Eqstra Holdings [JSE:EQS] on Tuesday reported operating profit of R1.03bn in the year to end June, a rise of 10.6% driven primarily by improving efficiencies, restructuring of operations and the identifying and ring-fencing of excess assets.
Eqstra is an integrated leasing and capital equipment group with value-added services in contract mining, passenger and commercial vehicles, industrial equipment and construction. The improvement in operating profit was achieved in spite of revenue declining by 5.2% to R9.4bn. Cash generated by operations rose by 4.9% to R3.1bn. Headline earnings per share (Heps) increased by 2.6% to 78.7 cents per share as overall group performance marginally improved in a subdued market. Despite the impairment on leasing assets, earnings per share (EPS) increased by 1.2% to 61.3c per share. Jannie Serfontein, recently appointed as CEO of Eqstra, described the full-year performance as encouraging in the context of exceptionally difficult conditions in the mining and construction sectors. “Management has made important changes to the strategy, structure and operations of the business in response to the lower demand globally for mining commodities and the stalled condition of the construction sector,” said Serfontein.

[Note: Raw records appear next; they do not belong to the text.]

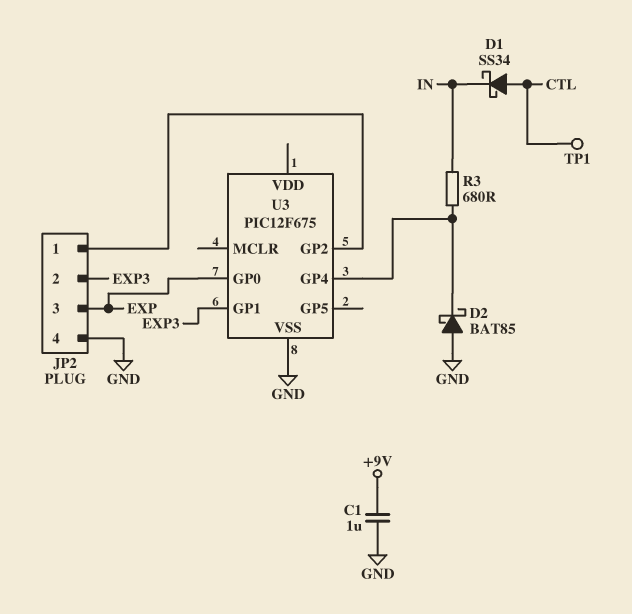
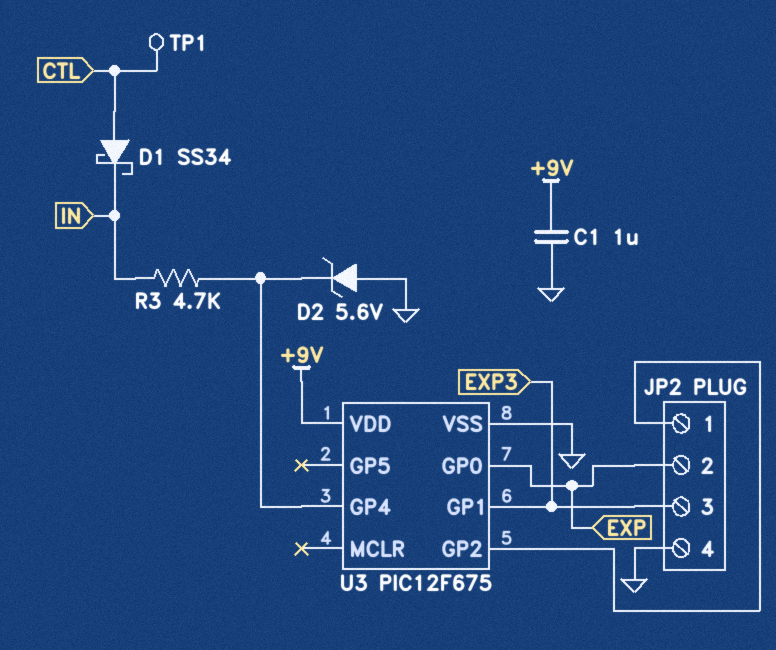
D2: schottky BAT85 (A GND, K U3/GP4) -> zener 5.6V (A GND, K U3/GP4)
JP2 pin 2: EXP3 -> EXP
JP2 pin 3: EXP -> EXP3
R3: 680 (IN, U3/GP4) -> 4.7k (IN, U3/GP4)
U3 pin VDD: none -> +9V

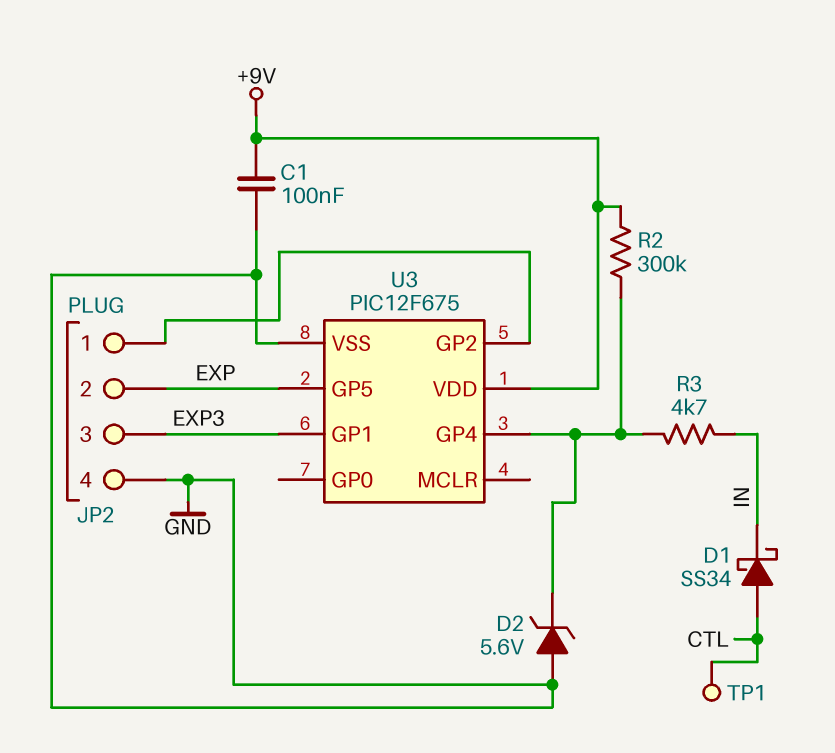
C1: 1uF (+9V, GND) -> 100nF (+9V, GND)
R2: none -> 300k (+9V, U3/GP4)
U3 pin GP0: EXP -> none
U3 pin GP5: none -> EXP

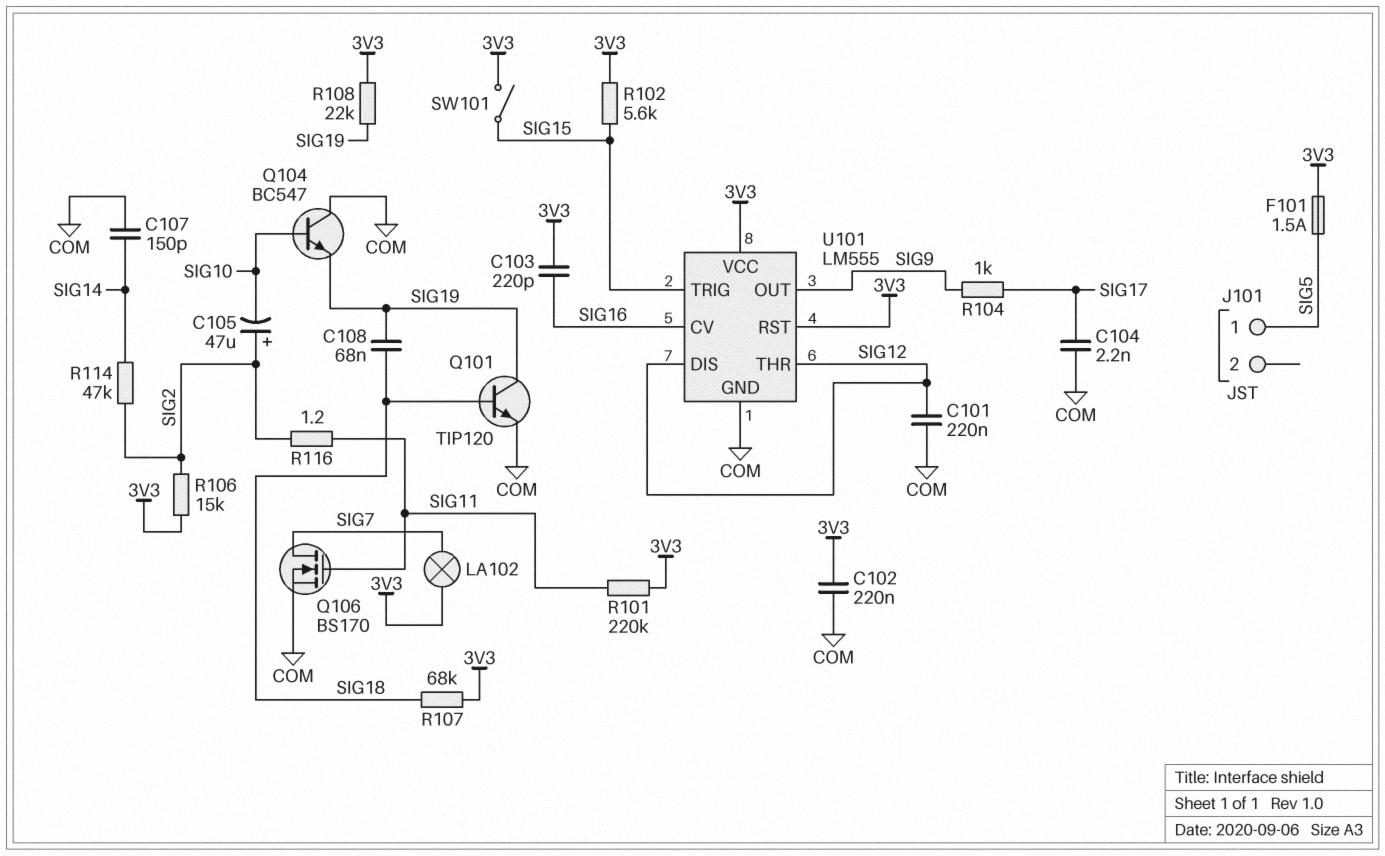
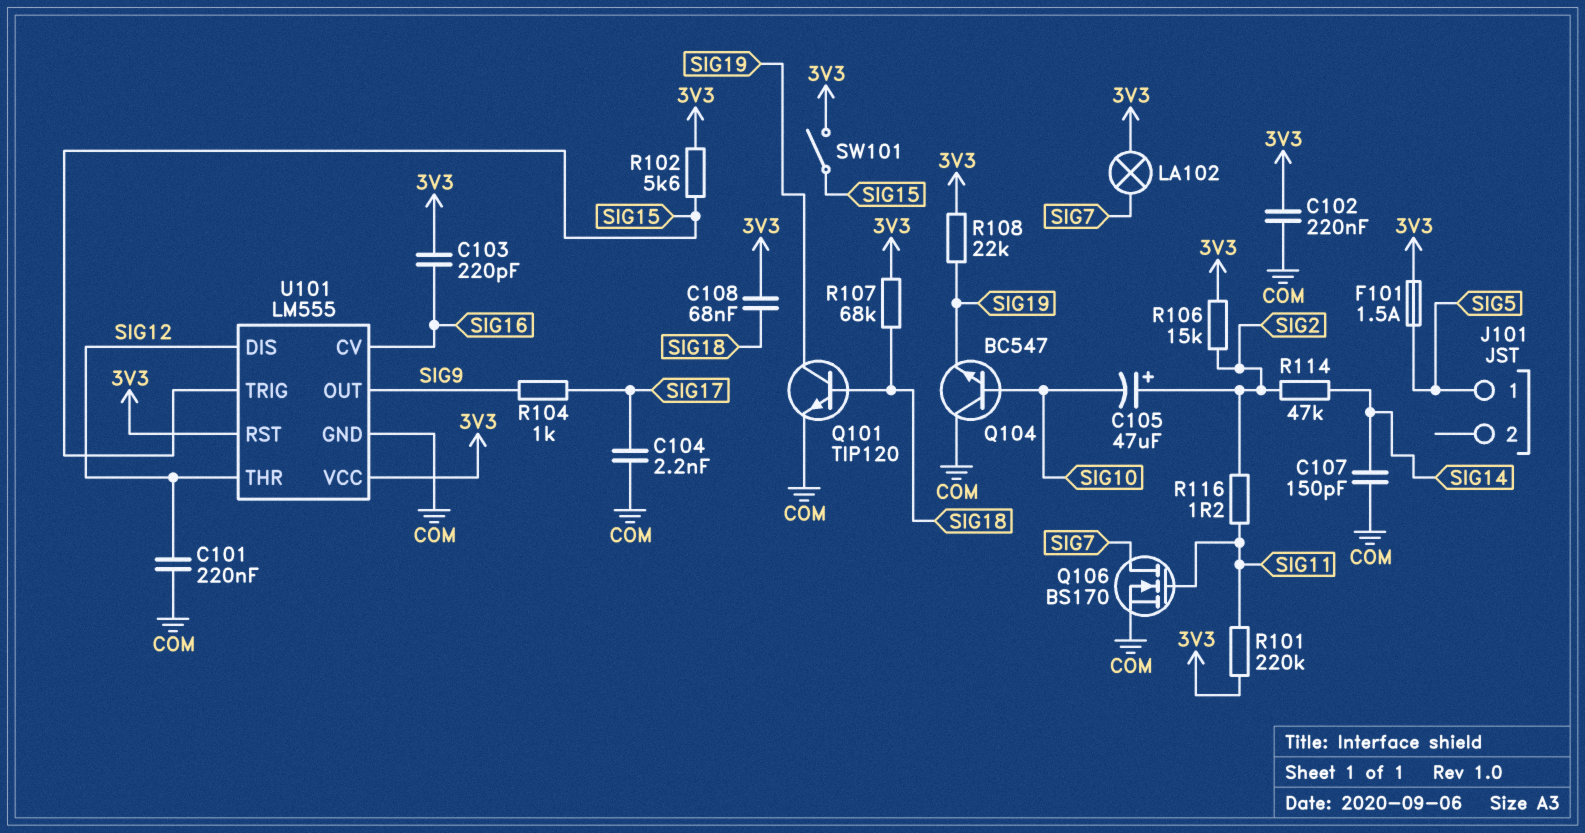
C108: 68nF (SIG18, SIG19) -> 68nF (3V3, SIG18)

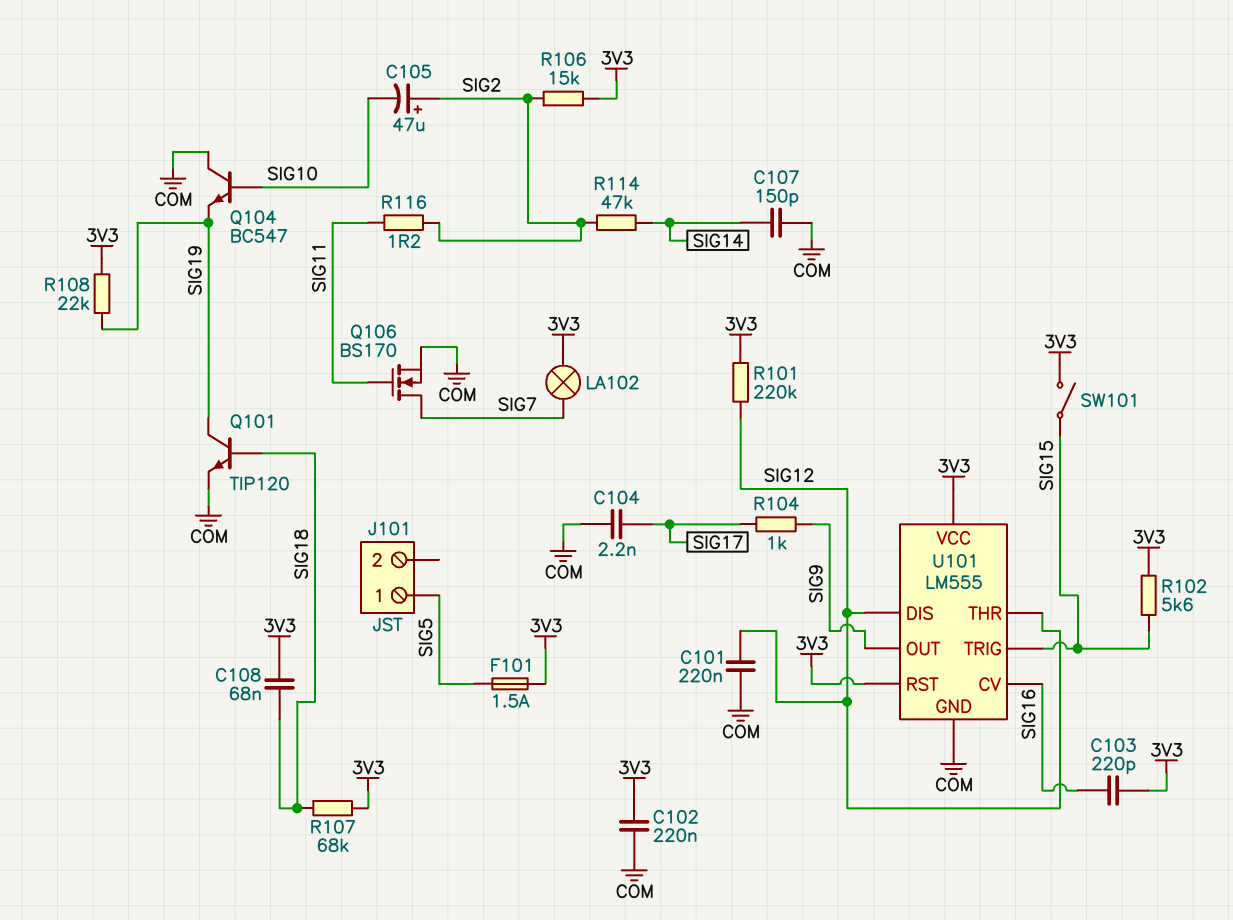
R101: 220k (3V3, SIG11) -> 220k (3V3, SIG12)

During the financial year, the fleet management and logistics and industrial equipment divisions continued to demonstrate the resilience of their respective business models.The industrial equipment division’s forklift businesses, both in SA and the UK, performed well with the SA market share increasing to 35%. The heavy equipment and 600SA business units performed below expectations, largely on the back of a depressed order book. Expansion in the UK is progressing well with the securing of the Konecrane distributorship.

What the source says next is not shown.